Alguns minutos depois, juntou-se a nós um homem baixo e bem constituído com um rosto cor de azeitona e o cabelo muito negro. Apertou a mão a Sherlock Holmes, e os seus olhos escuros brilharam de prazer logo que percebeu que aquele especialista estava ansioso por ouvir a sua história.
— Hoje é quarta-feira — começou o Sr. Melas. — Bem, na noite de segunda-feira, só há dois dias, está a ver… que um tal Sr. Latimer subiu até aos meus aposentos para me pedir que o acompanhasse numa carruagem. Seguimos o percurso por cerca de duas horas sem que tivesse a mínima ideia do local para onde nos dirigíamos. Eram sete e um quarto quando saímos da Pall Mall. O meu relógio indicava dez minutos para as nove quando finalmente a carruagem parou. Consegui vislumbrar uma porta baixa, e em arco, por cima da qual havia uma lanterna acesa. Enquanto me empurravam para fora da carruagem, reparei que a mesma era aberta por um homem de meia-idade, de aspecto desagradável. Conduziu-me até uma sala que me pareceu estar ricamente mobilada. O Sr. Latimer já nos tinha deixado, mas voltou, conduzindo um homem vestido com um roupão muito largo e terrivelmente pálido. Porém, o que mais me chocou foi o facto de o seu rosto estar grotescamente coberto por ligaduras de gesso e de ter uma mordaça na boca. “Tens a lousa, Harold?” gritou o mais velho para o Sr. Latimer. “Desamarraram-lhe as mãos? Bem, então deem-lhe um lápis. Deverá fazer as perguntas, Sr. Melas, e este homem irá escrever as respostas.
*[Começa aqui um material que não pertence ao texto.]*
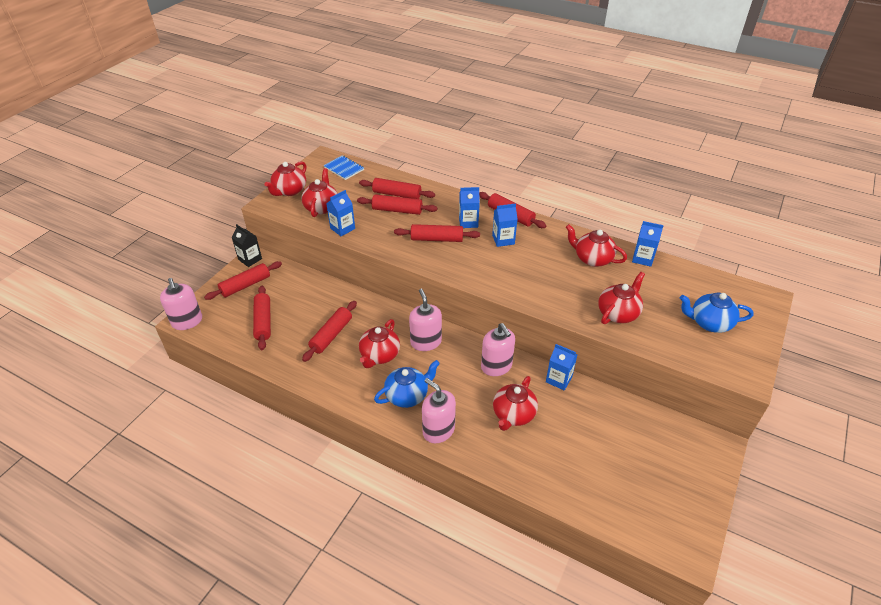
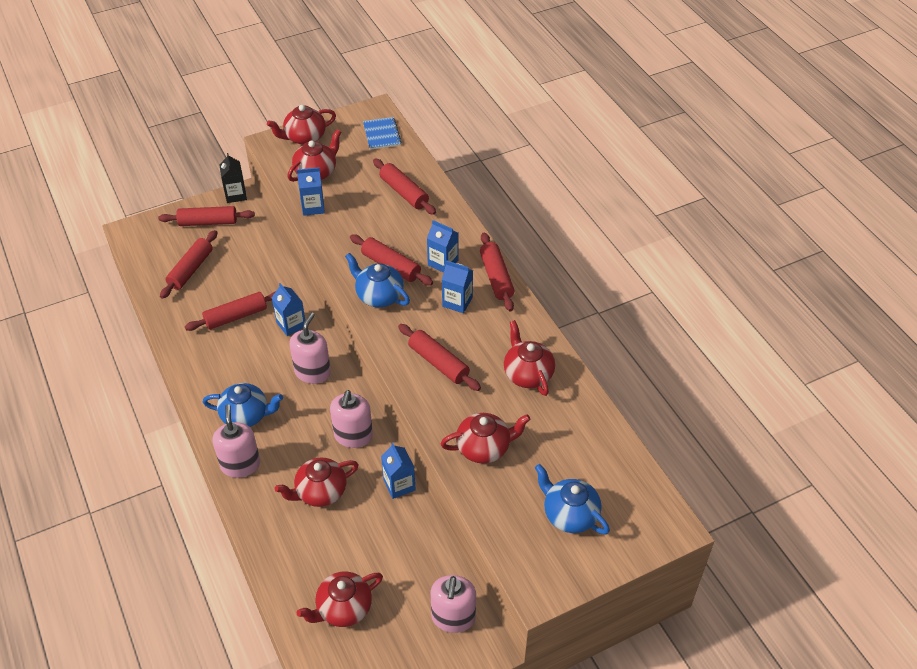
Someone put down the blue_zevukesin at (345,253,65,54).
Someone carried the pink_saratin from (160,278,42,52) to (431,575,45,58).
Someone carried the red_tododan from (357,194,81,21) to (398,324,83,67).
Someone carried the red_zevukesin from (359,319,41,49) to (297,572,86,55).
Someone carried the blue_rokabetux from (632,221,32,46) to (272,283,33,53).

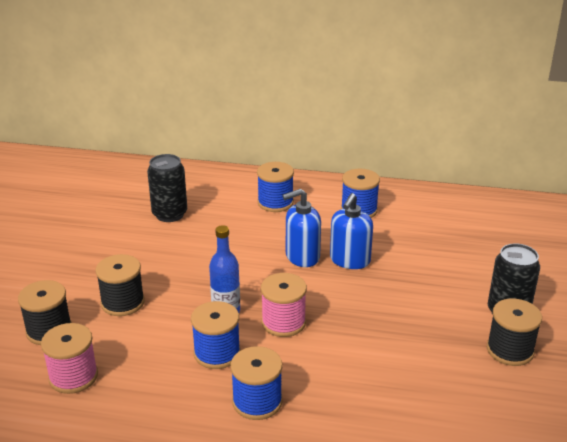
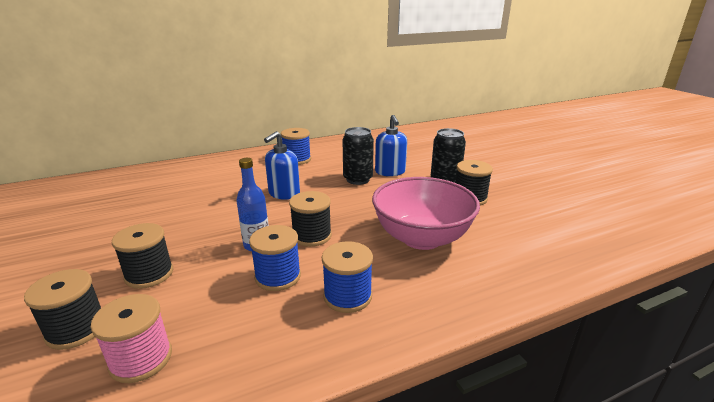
Someone took away the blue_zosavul at (257,162,37,50).
Someone put down the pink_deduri at (372,177,108,73).
Someone carried the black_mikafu from (147,154,40,68) to (342,127,32,58).
Someone carried the blue_saratin from (330,193,43,76) to (375,115,32,61).
Someone repainted the pink_zosavul at (261,273,46,64), which became the black_zosavul at (289,191,43,56).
Pergunte-lhe, antes de mais, se está preparado para assinar os papéis”. “Nunca!” escreveu o homem pálido em grego nessa lousa.
“Sem quaisquer condições?” — perguntei-lhe, instigado pelo homem de idade.
“Só se a vir casada na minha presença por um padre grego que eu conheça.”
— Em breve tive uma óptima ideia — continuou o Sr. Melas. Comecei a acrescentar pequenas frases minhas após cada pergunta, de modo que a nossa conversa desenrolou mais ou menos deste modo:
“Não ganhará nada com essa teimosia. Quem é?
“Não me importa. Sou um estranho em Londres.”
“O seu destino depende de si. Há quanto tempo cá está?
“Deixá-lo. Três semanas.”
“A propriedade nunca poderá vir a ser sua. Que o apoquenta?
“Não irá para malfeitores. Estão a matar-me à fome.
“Será libertado se assinar. Que casa é esta?
“Nunca assinarei. Não sei.”
“Não a está a ajudar. Como se chama?
“Ela que o diga. Karatides.”
“Se assinar pode vê-la. De onde é?
“Então nunca a verei. De Atenas.”
Nesse momento a porta abriu-se e uma mulher entrou na sala. “Harold!” exclamou ela em inglês, com um sotaque muito cerrado. “Não pude ficar por mais tempo. Senti-me tão sozinha lá em cima só com… Oh, meu Deus, é o Paul!” Estas últimas palavras disse-as ela em grego e, na mesma altura, o homem, com um esforço convulsivo, conseguiu retirar a mordaça engessada da boca e gritou: “Sophy! Sophy!”
O mais novo agarrou na mulher e empurrou-a para fora da sala, enquanto o mais velho dominou com facilidade a vítima debilitada, arrastando-a pela outra porta. O homem mais velho voltou.
— Estão aqui cinco libras em ouro — disse-me — que, segundo espero, serão pagamento suficiente. Mas se falar nisto a então que Deus tenha piedade da sua alma!
Quase me arrastaram até ao veículo. O Sr. Latimer seguia de perto os meus passos e sentou-se no assento à frente sem dizer palavra. Percorremos em silêncio uma distância que nunca mais acabava, com as janelas fechadas, até que a carruagem parou e empurraram-me para fora. Estava em Wandsworth Common. Andei cerca de dois quilómetros até Clapham Juntion, apanhei um comboio para a cidade. Foi esse o fim da minha aventura, Sr. Holmes. Contei tudo em detalhe ao Sr. Mycroft, na manhã seguinte, e, mais tarde, à Polícia.